Possibly on a faulty Tuesday
Of a faulty year, my Ich
Rang out along the streets
And nestled in the buildings
On fire, the sunset and declined
Below the rooftops, we entered
The Labour Exchange, but there
Was no information, and we
Sat, sat, sat, on into the dusk,
As the Guinness settled,
And disappeared into
The blackened gullet of a day.
De-Decommissioning
This is a word left out
Of all dictionaries
It is our newly-formed catch-phrase,
It is wedded
To all prefixes and Urs;
Ur-city, Ur-necropolis,
Ur-Babel, before
The explosion of languages
Will render all linguisterie
As meaningless and harmless
As a rack of pistols:
Not meant for de-
Deflowering, de-humanisation
Decontamination, or one
From schooldays
Debagging,
Not that either.
Necropolis
How I remember you -
Lewis Mumford
Because, behind me now
Is the necropolis
The wind fans the flames
Of the little candles -
Placed there for the dead
The Padre Pio statue:
But this was the beginning
Of all cities, in the past-life and afterlife
Of civilization;
I wander into the city
Of the dead, it is no more
Than a row of bungalows
Of neat, little thrones.
Letter to an Unknown Woman
She lies on the sand, a Pallas Athena
I picked up in the street.
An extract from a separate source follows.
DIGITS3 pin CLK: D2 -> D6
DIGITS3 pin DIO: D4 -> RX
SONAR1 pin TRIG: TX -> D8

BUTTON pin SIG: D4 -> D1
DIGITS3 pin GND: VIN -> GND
She said 'I'll give you money'
You know the sad story, always unfolding:
And in the lamplight, in the hotel room, here I lie
With an unknown woman, and her story unfolds
In harsh, unsentimental detail.
The Milton we were taught at school, the Blake
Was no preparation for this unpoetic story
Too grimly real, naivety, innocence, honor
I don't know any real words; on the veranda the lights
Don't illuminate the unknowable skein
Of this woman's mind: there is nothing to say
The word love is too rough, too coarse
For this, and for all that I maintain
A chance encounter thousands of miles
From home, is as real as the brushes
With honor and destiny at the doorstep:
The images are unclear, and out of this sadness
This scene, bed, bathroom, light
Is just like the madness we all inherit
I unfold the past, the distorting, reflective
Mirror it doesn't illuminate anything
It's not like Tragedy or Epic, it's real
It hurts too much, and all our blindness
Is uncountable, as the sand grains
Pallas Athena's head stirs, I sleep too.